I really liked how open Foam is to adaptation to exactly what you want, but I found that the things that Dendron brings that Foam lacks are a few more batteries:

  1. If you have two notes on two different angles in the same topic, Foam doesn’t proscribe any way to differentiate between the two. It’s up to the user to name notes in a way that works for them.
    By contrast, Dendron comes with the notion of a hierarchy. Every note belongs somewhere in some hierarchy. You still come up with them, but the structure is helpful for having a place for everything more naturally, and without the need to constantly refactor your notes or resort to files named with opaque IDs.
  2. Dendron has VC backing that is giving more momentum to the founding team to build something great and competitive, but it’s still VSCode and open source on the basic level. Foam hit some bumps in the road with the community maintaining it, whereas dendron has a clear view of how to get there.
  3. Dendron includes all the stuff Foam can do, and more around maintaining a lot of notes. I’m confident that I really can get my data in and out of Dendron, whereas Foam made it easy to add stuff but not as easy to find what I was looking for without doing a full text search. The hierarchies really do help a lot. Dendron makes it easy to rename hierarchies, too, without much difficulty.
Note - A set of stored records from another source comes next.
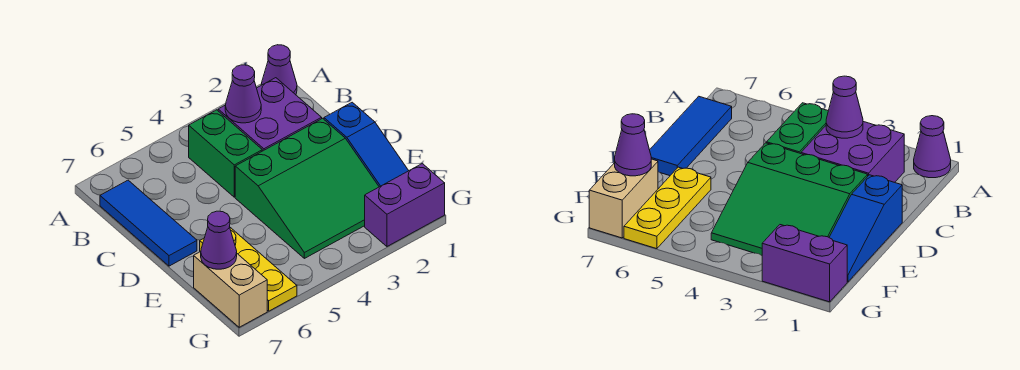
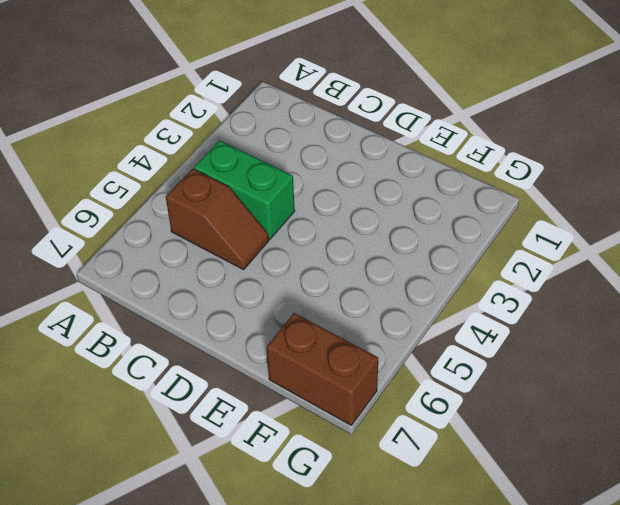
brown slope B5:C5 level 1 top B -> none
brown brick F7:G7 level 1 -> tan brick F7:G7 level 1
none -> purple cone A1 level 1
none -> purple brick B2:C3 level 1

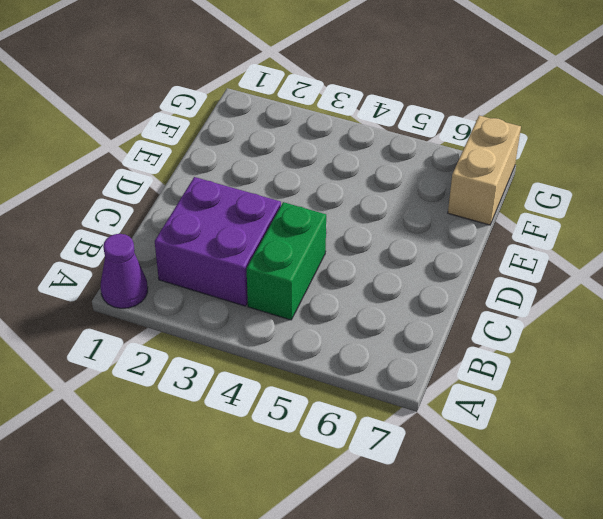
none -> blue tile B7:D7 level 1
none -> blue slope D1:F1 level 1 top D

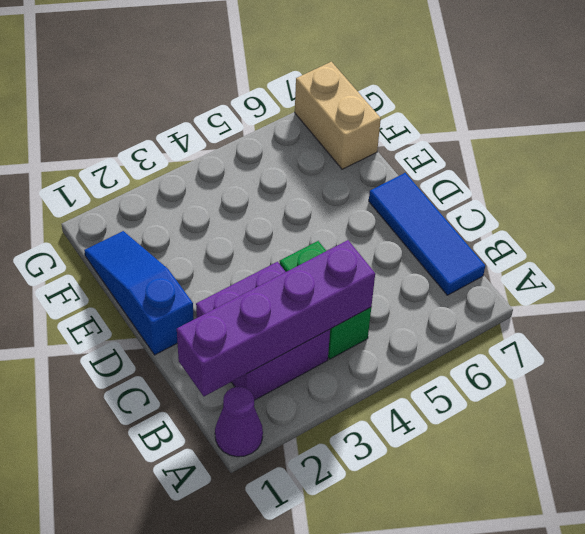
purple brick B1:B4 level 2 -> purple cone B3 level 2
none -> green slope D2:F4 level 1 top D
none -> yellow plate E6:G6 level 1

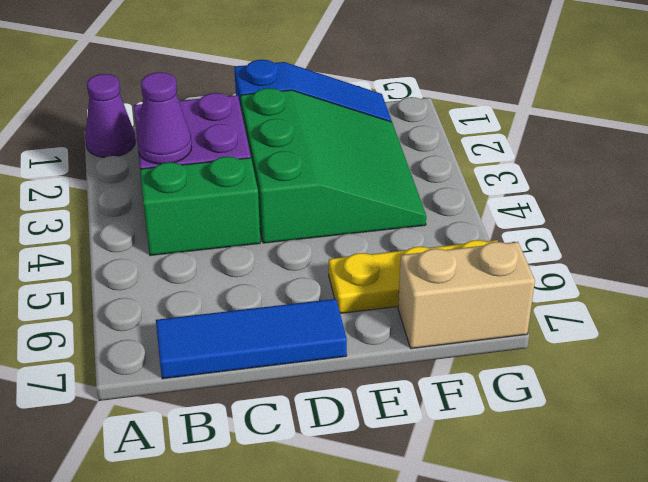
none -> purple brick G1:G2 level 1
none -> purple cone F7 level 2

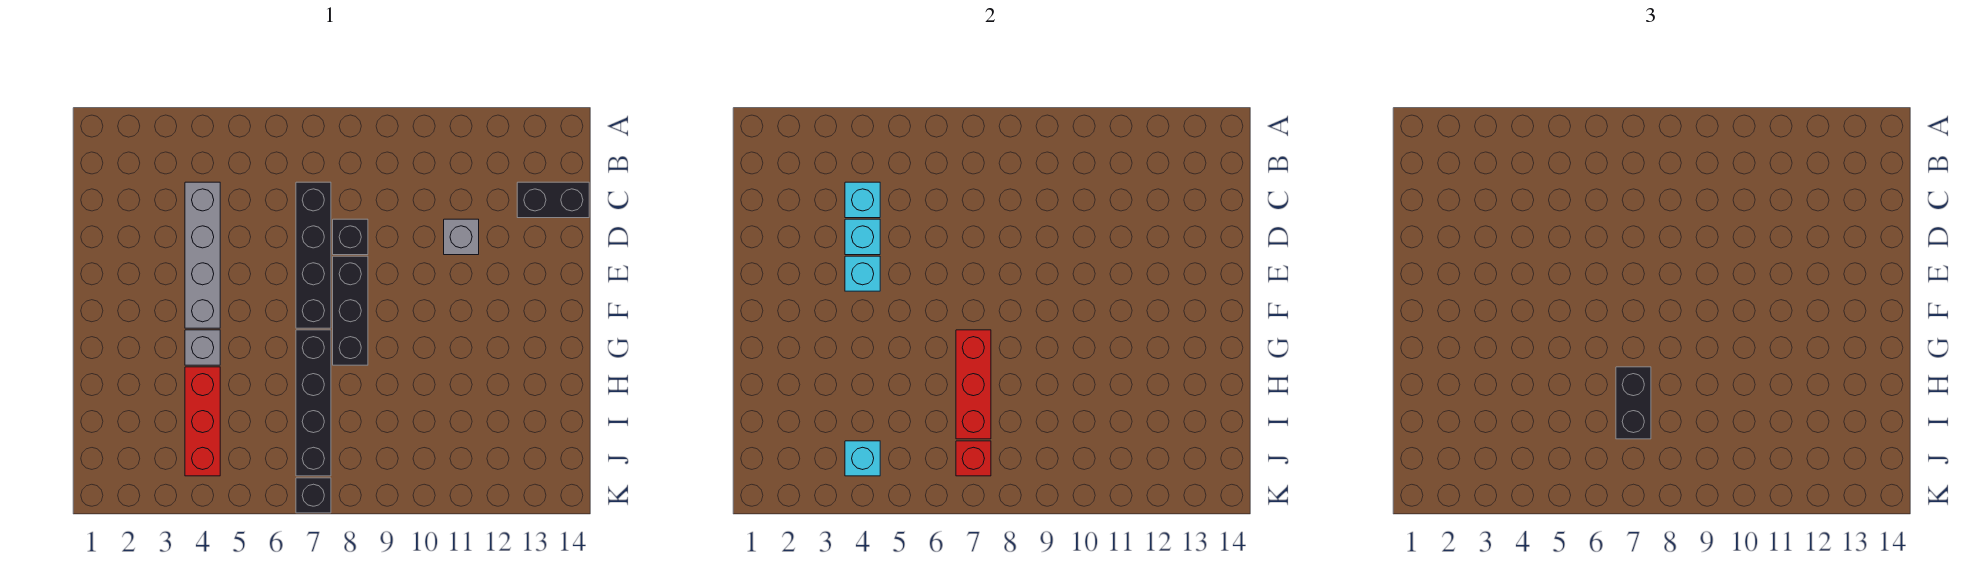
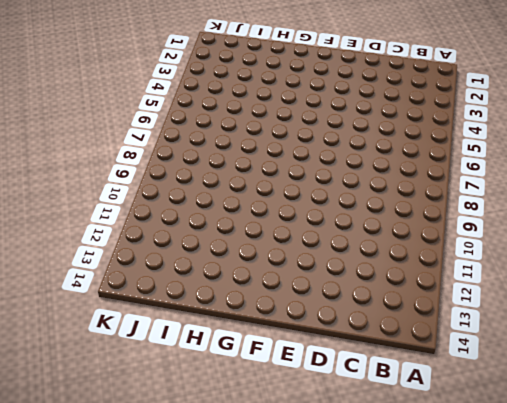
none -> grey brick C4:F4 level 1
none -> black brick C7:F7 level 1
none -> black brick C13:C14 level 1

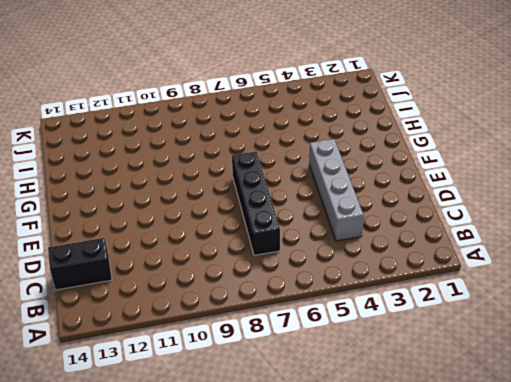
none -> black brick D8 level 1
none -> grey brick D11 level 1
none -> black brick E8:G8 level 1

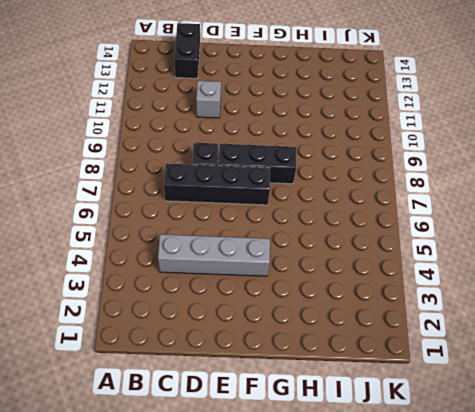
none -> grey brick G4 level 1
none -> black brick G7:J7 level 1
none -> red brick H4:J4 level 1

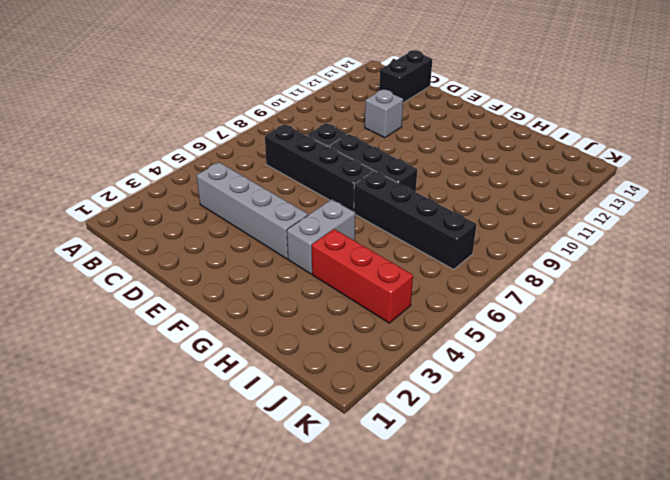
grey brick G4:G5 level 1 -> grey brick G4 level 1
none -> black brick K7 level 1
none -> cyan brick C4 level 2
none -> cyan brick D4 level 2

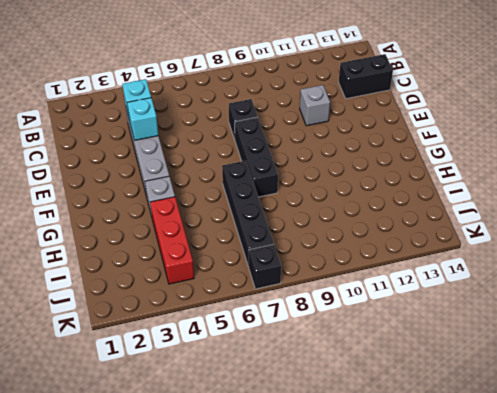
none -> black brick C7:F7 level 1
none -> cyan brick E4 level 2
none -> red brick G7:I7 level 2

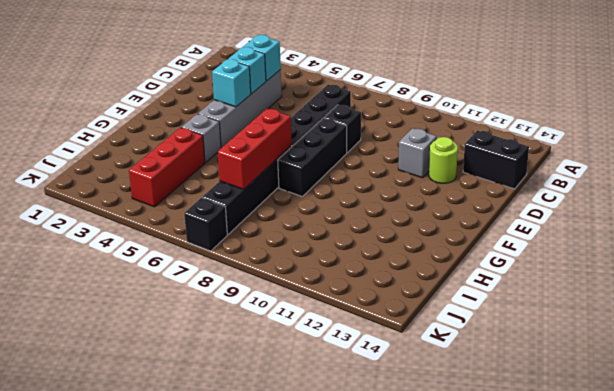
lime round brick D12 level 1 -> none
none -> cyan brick J4 level 2
none -> red brick J7 level 2
none -> black brick H7:I7 level 3

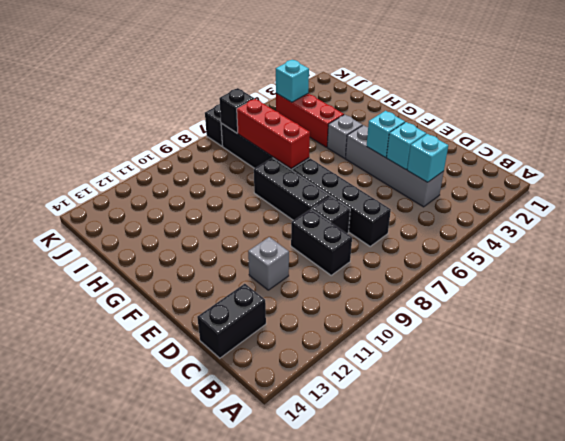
black brick C9:D9 level 1 -> black brick H7:I7 level 3
black brick J7 level 2 -> red brick J7 level 2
I would definitely recommend Dendron to anyone that’s already in VS Code and wanting to get started in note taking like this.

I have multiple windows/workspaces open. Each workspace has a set of enabled/disabled extensions to keep it all clean and orderly - so dendron only runs on my dendron workspaces. I have two VSCode workspaces open for two different dendron projects that should be completely separate. My primary workspace is my day to day coding environment. They all stay on different desktops, making it easy to focus on the task at hand but still having my notes in reach when I want them.

All things considered, I think that the only meaningful advice in building a system like this is “Start”. Start writing, start playing with it, explore ideas, and build something that works for you.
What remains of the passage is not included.